Sunday, February 21, 2016

Edgar the Crow,

There's something quite different to knowing a crow and knowing a galah.  The most obvious thing is the face which gazes back at you.  Parrots are granivores.  They don't prey on other creatures.  Rather they flee from those who would prey on them.  Their eyes are on either side of their head.  When Marvin, for instance, looks at me, he looks with one eye.  When he's checking out a possible predator overhead (and galahs have an uncanny ability to spot a hawk circling so far above that he is the merest speck to my weaker eye), he checks with one eye.  He might double check by switching and looking with the other eye.  I assume in flight galahs have a greater range of vision behind and above them rather like the placement of a horse's eye.

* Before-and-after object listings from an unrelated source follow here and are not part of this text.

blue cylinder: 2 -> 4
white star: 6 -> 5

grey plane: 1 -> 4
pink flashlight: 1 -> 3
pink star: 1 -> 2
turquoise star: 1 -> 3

Edgar, on the other hand, has eyes more towards the front of his head.  When he looks at me he is looking with both very blue eyes.  He looks with both eyes down the long pointer of his black beak.  It is a gaze both direct and discretionary.  There's a keen intelligence in those blue eyes.  I've noticed Edgar does share the excitement factor with parrots of pinning his pupils.but whether they pin when excited or relaxed will take more observation.  Something happens, that's for sure.

Later:  Took him out twice today.  The first time under the poinciana tree where he has been more than a few times, starting when he was still confined to his babycontainer.  He's fairly relaxed there although the open mouth breathing does make an appearance sooner or later.  In the afternoon, he hopped on his stick and accompanied me to the horse yards.  I squatted down near the tank overflow.  The air pressure must have dropped since yesterday for the overflow was dripping much to the delight of mud dauber wasps who quequed up for a sip and a dab of mud.  Edgar took some time to have a look around before he felt bold enough to leap off the perch stick. 

He couldn't understand why he was getting lightly splashed with the water hitting the concrete overflow.  He watched the water flow off the concrete onto the mud but thankfully didn't try and catch the wasps.  He did bring me another leaf.   And another.  He's quite affectionate in his grumbling complaining way.

But crows must be genetically wired not to trust long thin sticks held by humans.  I was 20 feet away when I picked up the manure fork.  Edgar panicked.  Had to take it to the far side of the yard and scrap ineffectually at nothing before he was convinced it meant him no harm.  Even in his panic he could not fly. 

He never relaxed in the yards but it was his first visit.  I put him atop the wooden part of the fence which stands between the horse yard and the enclosed veggie garden.  He did relax enough to squat down like crows do when resting while I finished the yards.  That was enough of an ask for him.  Tomorrow is another day.